Così, caro Antonio, anche tu, ora, conosci in cosa consiste il Grande Mistero… La notizia ti prende come un pugno: sei in viaggio, il cellulare segnala una chiamata a cui non hai risposto; chiami, e Raffaele, un amico di una vita, ti dice: «Devo darti una brutta notizia…Antonio…».
Lo capisci subito; il giorno prima un altro tuo caro amico, Francesco, da Bologna ha chiamato per sapere se avevo tue notizie: al cellulare non risponde nessuno, e aveva saputo che qualcosa di serio era accaduto…Ma così in fretta, no… Ti prende un senso di sconforto. Sì: da tempo il lavoro e l’esperienza ti hanno insegnato che ognuno di noi è come una foglia aggrappata su un ramo in attesa.

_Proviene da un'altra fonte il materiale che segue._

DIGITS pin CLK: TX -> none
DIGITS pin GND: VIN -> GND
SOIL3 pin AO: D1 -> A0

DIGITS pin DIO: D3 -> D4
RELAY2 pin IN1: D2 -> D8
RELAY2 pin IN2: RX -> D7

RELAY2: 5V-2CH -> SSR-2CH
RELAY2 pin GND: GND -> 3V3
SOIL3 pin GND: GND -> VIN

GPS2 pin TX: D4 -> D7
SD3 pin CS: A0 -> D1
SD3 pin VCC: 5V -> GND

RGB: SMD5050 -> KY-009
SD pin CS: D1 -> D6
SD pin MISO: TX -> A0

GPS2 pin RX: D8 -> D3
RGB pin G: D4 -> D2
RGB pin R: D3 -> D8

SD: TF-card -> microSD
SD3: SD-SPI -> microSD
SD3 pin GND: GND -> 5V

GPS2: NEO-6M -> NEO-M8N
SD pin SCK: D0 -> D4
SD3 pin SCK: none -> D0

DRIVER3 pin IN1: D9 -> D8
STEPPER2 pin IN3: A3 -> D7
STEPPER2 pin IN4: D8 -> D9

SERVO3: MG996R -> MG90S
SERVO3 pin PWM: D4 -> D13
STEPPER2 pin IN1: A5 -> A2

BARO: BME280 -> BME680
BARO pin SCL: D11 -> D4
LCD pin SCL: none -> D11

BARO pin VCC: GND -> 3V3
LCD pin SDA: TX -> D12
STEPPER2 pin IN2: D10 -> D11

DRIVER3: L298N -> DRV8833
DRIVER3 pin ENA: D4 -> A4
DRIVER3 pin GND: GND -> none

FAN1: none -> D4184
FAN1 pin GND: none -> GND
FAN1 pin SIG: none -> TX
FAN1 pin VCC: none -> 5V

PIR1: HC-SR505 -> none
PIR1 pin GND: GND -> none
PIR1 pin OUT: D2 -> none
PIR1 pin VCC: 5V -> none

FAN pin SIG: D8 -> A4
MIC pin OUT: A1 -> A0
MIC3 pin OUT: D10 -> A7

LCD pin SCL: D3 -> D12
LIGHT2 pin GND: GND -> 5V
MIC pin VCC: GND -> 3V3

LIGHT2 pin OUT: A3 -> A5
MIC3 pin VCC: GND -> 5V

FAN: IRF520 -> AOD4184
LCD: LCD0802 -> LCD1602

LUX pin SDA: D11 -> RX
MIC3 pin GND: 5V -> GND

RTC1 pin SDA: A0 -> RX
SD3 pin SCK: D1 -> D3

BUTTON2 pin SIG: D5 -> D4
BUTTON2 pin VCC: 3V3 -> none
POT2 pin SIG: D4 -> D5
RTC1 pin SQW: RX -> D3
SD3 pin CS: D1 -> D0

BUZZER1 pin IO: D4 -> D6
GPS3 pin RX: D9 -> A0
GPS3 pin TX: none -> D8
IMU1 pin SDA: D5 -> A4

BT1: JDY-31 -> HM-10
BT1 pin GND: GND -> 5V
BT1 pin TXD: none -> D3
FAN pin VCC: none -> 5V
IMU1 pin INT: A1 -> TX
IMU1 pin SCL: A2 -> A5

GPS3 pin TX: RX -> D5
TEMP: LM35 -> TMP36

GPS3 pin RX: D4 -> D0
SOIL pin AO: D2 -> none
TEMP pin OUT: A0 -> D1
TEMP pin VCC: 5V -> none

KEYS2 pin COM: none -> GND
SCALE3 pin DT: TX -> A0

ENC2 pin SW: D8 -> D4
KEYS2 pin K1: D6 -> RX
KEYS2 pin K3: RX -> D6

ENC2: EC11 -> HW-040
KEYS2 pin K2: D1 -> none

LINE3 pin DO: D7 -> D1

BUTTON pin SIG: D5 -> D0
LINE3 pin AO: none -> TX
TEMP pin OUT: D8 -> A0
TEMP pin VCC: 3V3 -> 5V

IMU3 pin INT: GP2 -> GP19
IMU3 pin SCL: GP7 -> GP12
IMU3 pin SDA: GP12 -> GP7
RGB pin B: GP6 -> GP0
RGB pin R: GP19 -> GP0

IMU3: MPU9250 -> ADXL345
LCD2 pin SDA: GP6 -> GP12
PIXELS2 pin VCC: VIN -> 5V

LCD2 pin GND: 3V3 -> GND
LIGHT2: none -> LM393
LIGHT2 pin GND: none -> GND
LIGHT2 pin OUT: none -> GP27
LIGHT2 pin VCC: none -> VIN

Ma la verità è che non si è mai davvero pronti; ci si sente sempre invincibili, all’orizzonte sempre un domani per fare quello che non si fa oggi…
Quanto tempo è passato, da quell’ultima telefonata, con l’intesa e la promessa di vederci? Almeno un anno. E ogni volta: domani, domani, domani… Invece, eccoci all’ultima Thule. Eccoci qui, a pensare a quel che si è fatto, a quello che è stato.
Quando quel giorno mi sono affacciato per la prima volta in redazione, a via Tomacelli, pieno di dubbi, più che perplesso: l’Avanti!, quotidiano di partito, il PSI; e PSI, in quegli anni è Bettino Craxi. D’accordo, l’agognato praticantato per diventare giornalista professionista, un sogno inseguito per anni; e poi, finalmente, una busta paga “sicura” tutti i mesi, e non una mercede ad articolo, a seconda del giudizio e dell’umore del capo-redattore…Ma cosa vorranno in cambio? Lo sanno che non sono iscritto al partito, e che è il Partito Radicale, a cui vanno le mie simpatie…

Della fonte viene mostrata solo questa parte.